F WHAT COULD COTA SA DO?

  • We should and we do support the specific suggestions made by the SA EOC in regard to transparency, and possible legislative and code reform (State and Federal) - their resource base is tiny however and we recognise the limitations of this
  • Continue to put pressure on the Insurance Council of Australia and its advisory bodies to strengthen the Codes of Practice to address discrimination from the perspective of transparency and justifiable evidence;
  • Look at ways of improving information for older people about where they can get appropriate information, quotations from more sympathetic insurers, and greater clarity regarding conditions. It is noted that there are a number of web sites that purport to focus on older people for travel insurance and undertake to obtain competitive prices.
  • Literacy levels on a wide range of financial matters - study in 2013 by Hazel Bateman (University of NSW) found that higher levels of literacy and literacy strongly associated with a tendency to plan - some groups fared poorly - poorly educated, young, those not working.

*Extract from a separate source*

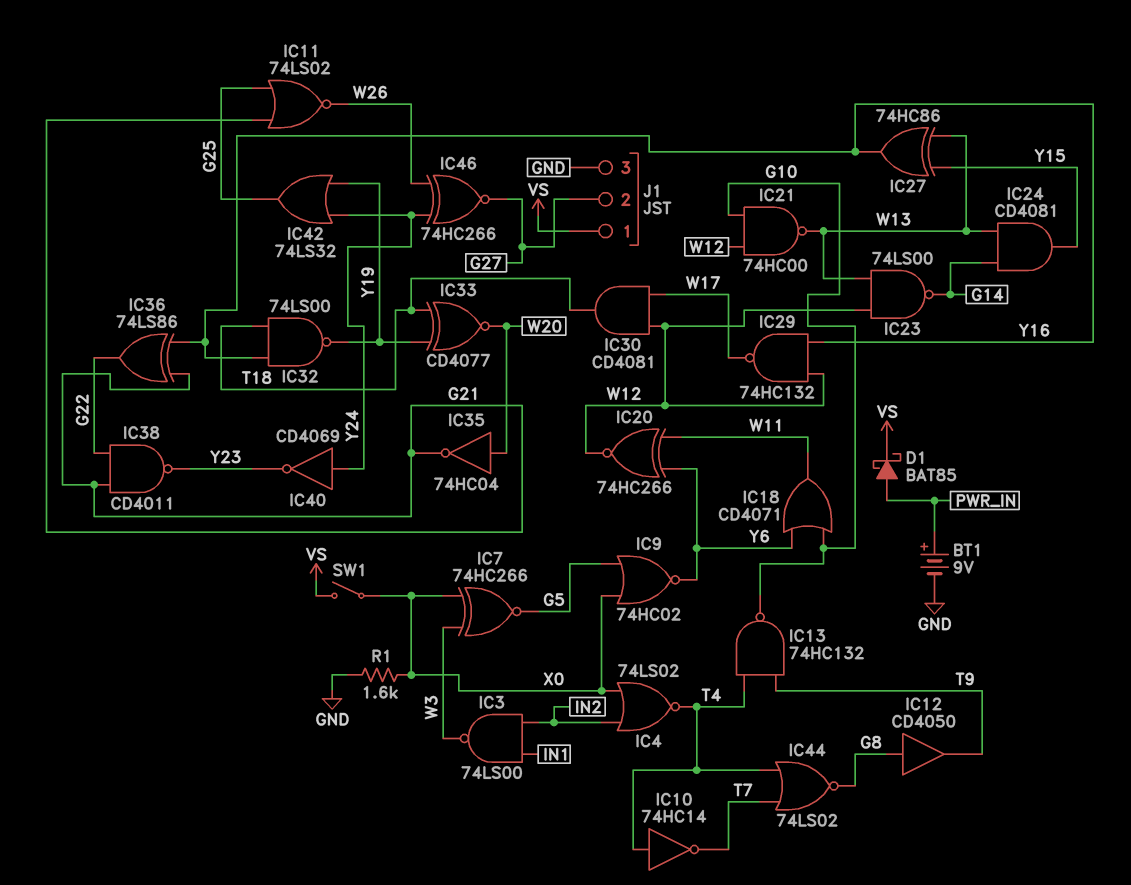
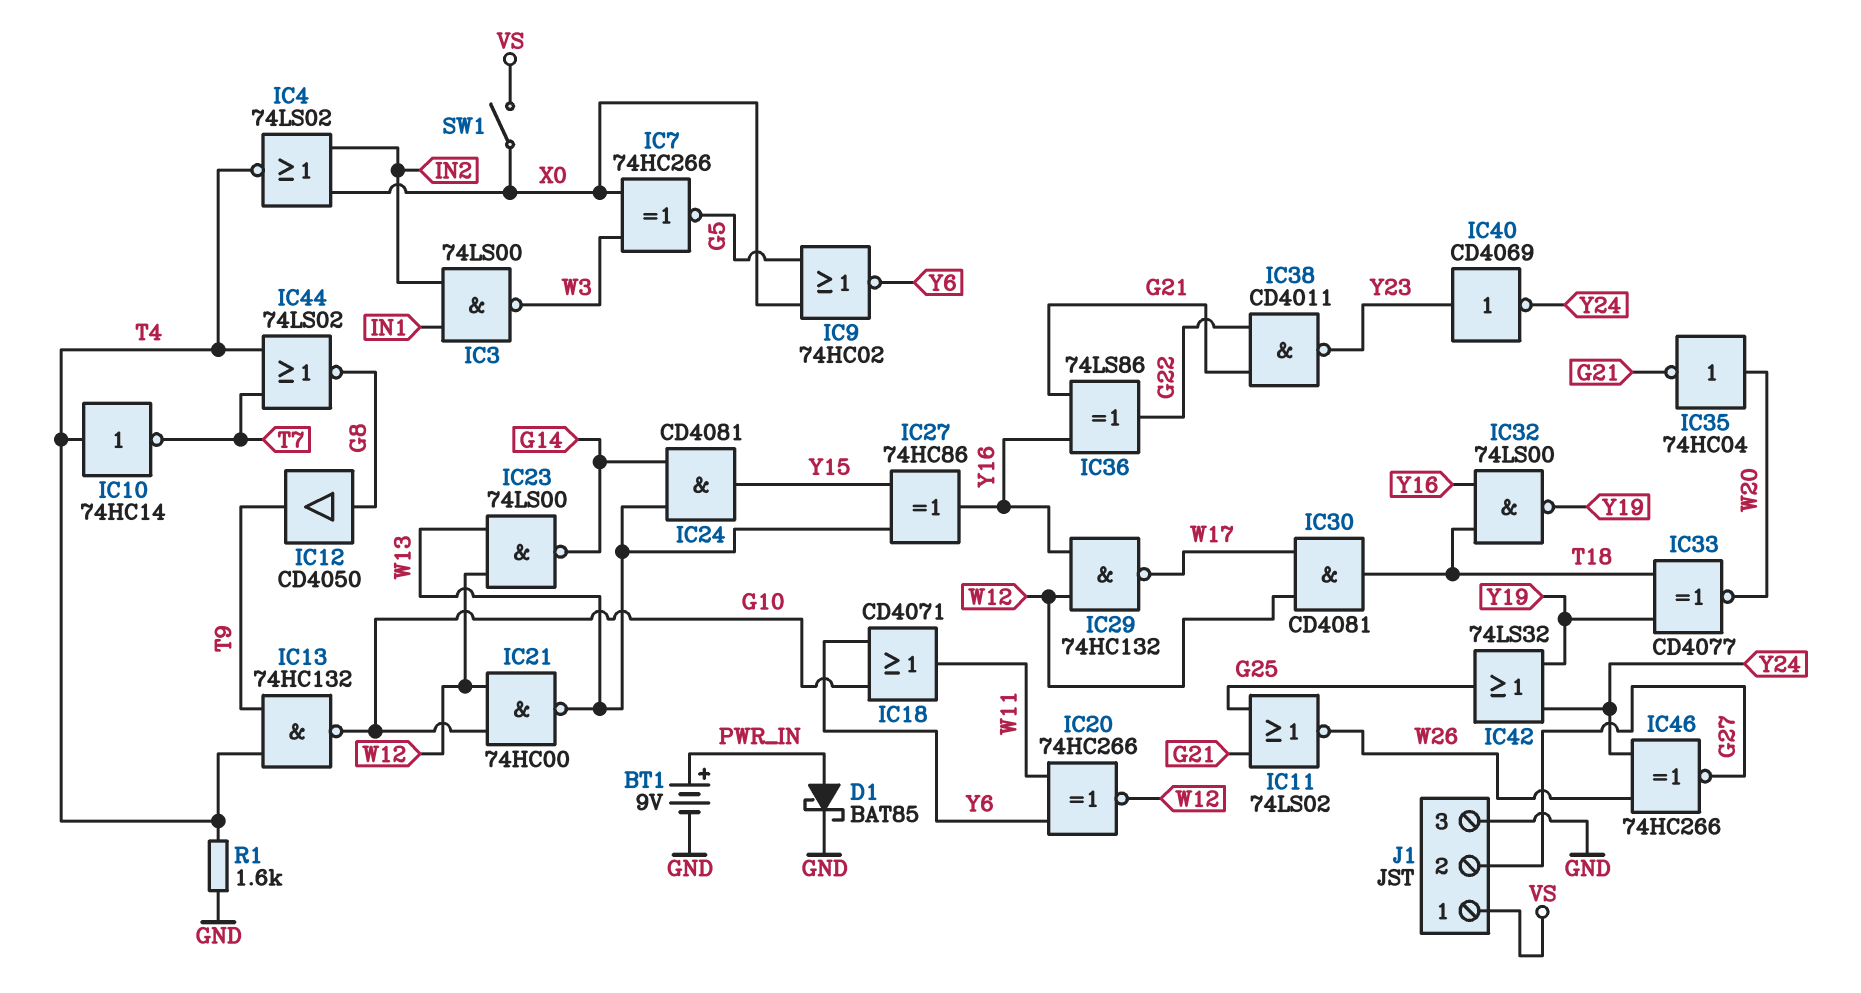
D1: schottky BAT85 (A PWR_IN, K VS) -> schottky BAT85 (A PWR_IN, K GND)
IC40: NOT CD4069 (in Y24, out Y23) -> NOT CD4069 (in Y23, out Y24)
R1: 1.6k (GND, X0) -> 1.6k (GND, T4)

  • Keep focusing on pension adequacy and control of cost of living - underpinning any discussion of travel or other insurance are the concerns of affordability and eligibility and that the issue one of many areas where older people are facing increased costs and that the underlying consideration is that they should have appropriate pension and financial support to provide for their requirements. COTA has consistently addressed this issue with its focus on pensions and holistic approach being taken to retirement/superannuation/aged care
  • Request a consumer body such as Choice to undertake a comparative study of travel insurance from an age perspective.